Abstract: Large multimodal models excel in multimodal tasks but face significant computational challenges due to excessive visual tokens. Unlike token reduction methods that focus on token-level redundancy, we identify and study the computation-level redundancy on vision tokens to ensure no information loss. Our key insight is that vision tokens from the pretrained vision encoder do not necessarily require all the heavy operations (e.g., self-attention, FFNs) in decoder-only LMMs and could be processed more lightly with proper designs. We designed a series of experiments to discover and progressively squeeze out the vision-related computation redundancy. Based on our findings, we propose ProxyV, a novel approach that utilizes proxy vision tokens to alleviate the computational burden on original vision tokens. ProxyV enhances efficiency without compromising performance and can even yield notable performance gains in scenarios with more moderate efficiency improvements. Furthermore, the flexibility of ProxyV is demonstrated through its combination with token reduction methods to boost efficiency further.

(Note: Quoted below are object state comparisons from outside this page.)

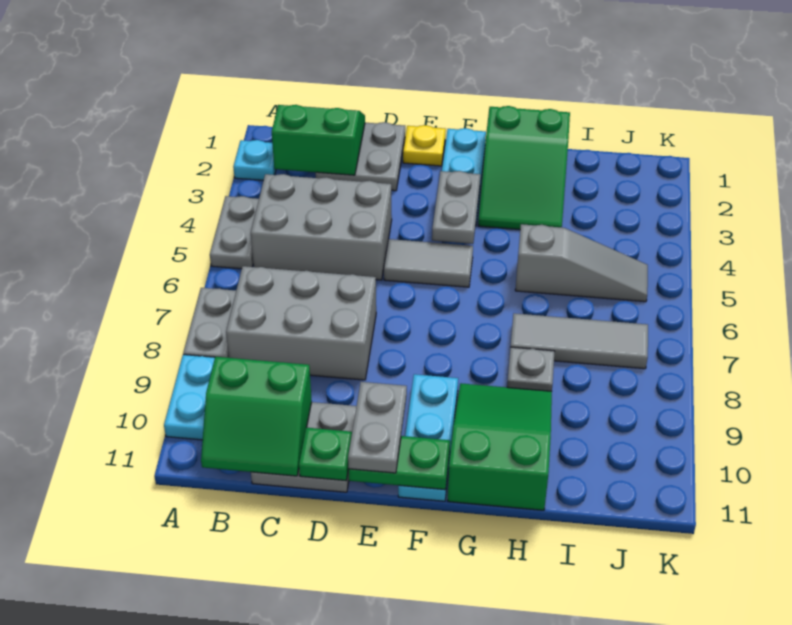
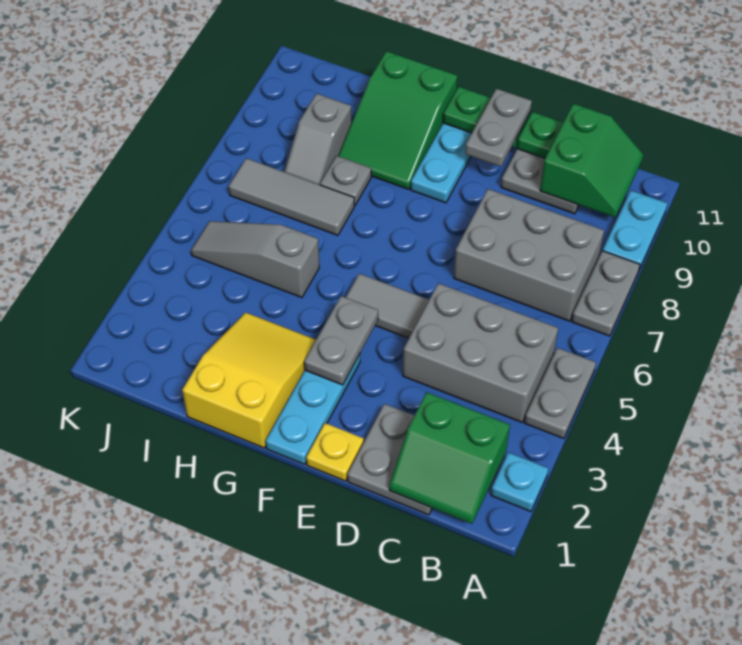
green slope B10:C11 level 2 top 10 -> green slope B10:C11 level 2 top C
green slope G1:H3 level 1 top 1 -> yellow slope G1:H3 level 1 top 1
none -> grey slope I8:I9 level 1 top 9

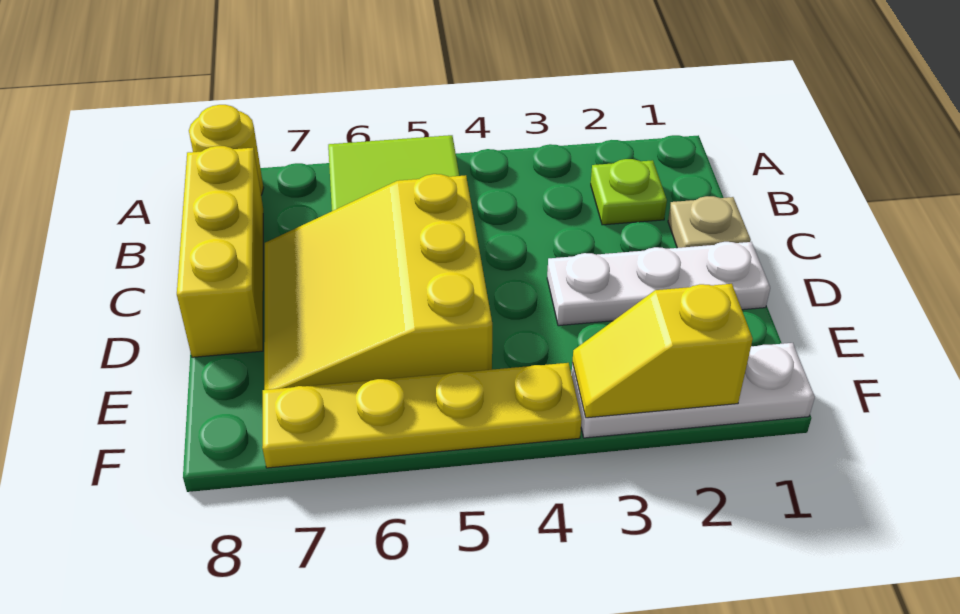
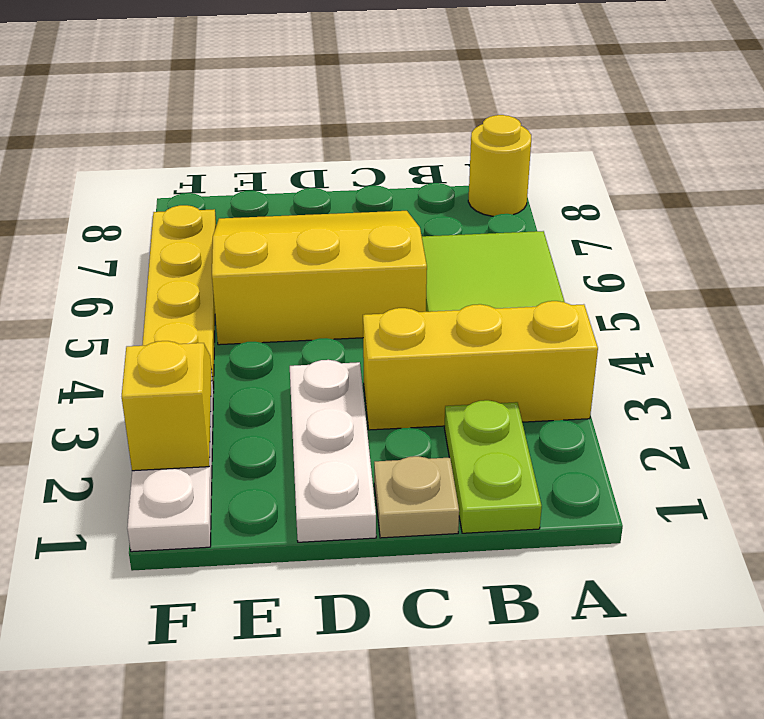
lime plate B2 level 1 -> lime plate B1:B2 level 1
yellow brick B8:D8 level 1 -> yellow brick A3:C3 level 1

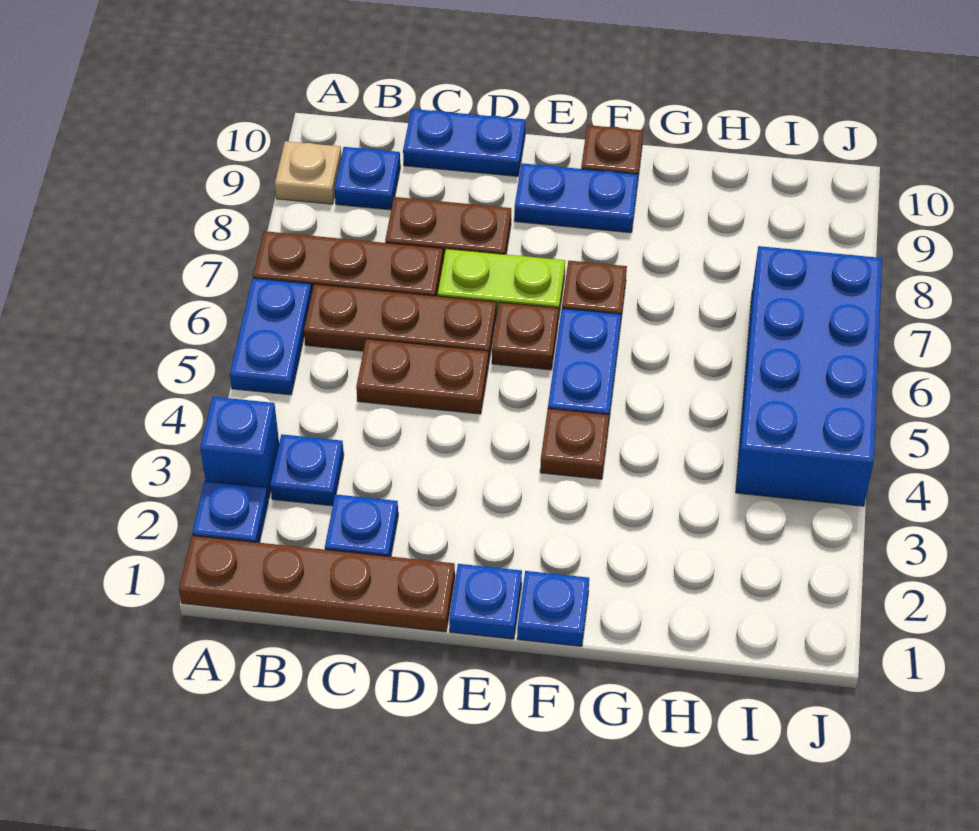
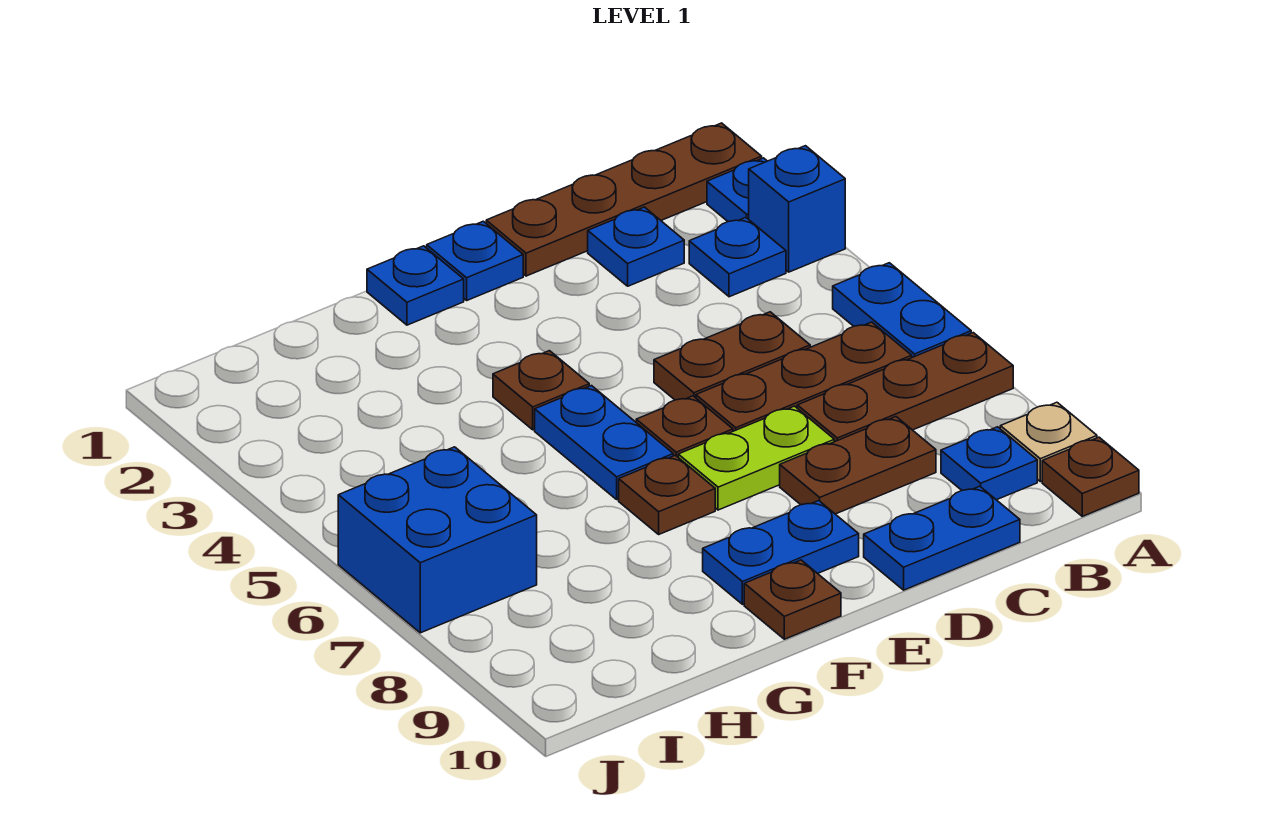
none -> brown plate A10 level 1
blue brick I4:J7 level 1 -> blue brick I6:J7 level 1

Lay Summary: In this paper, we systematically study the computation-level redundancy on vision tokens in decoder-only LMMs and explore ways to progressively reduce it. We propose ProxyV, a novel design that introduces proxy tokens to carry out heavy computations, effectively reducing computation while ensuring performance.We extensively validate the effectiveness of ProxyV with different LLMs and show its flexibility by proposing a non-spatial variant that can be directly combined with token reduction methods.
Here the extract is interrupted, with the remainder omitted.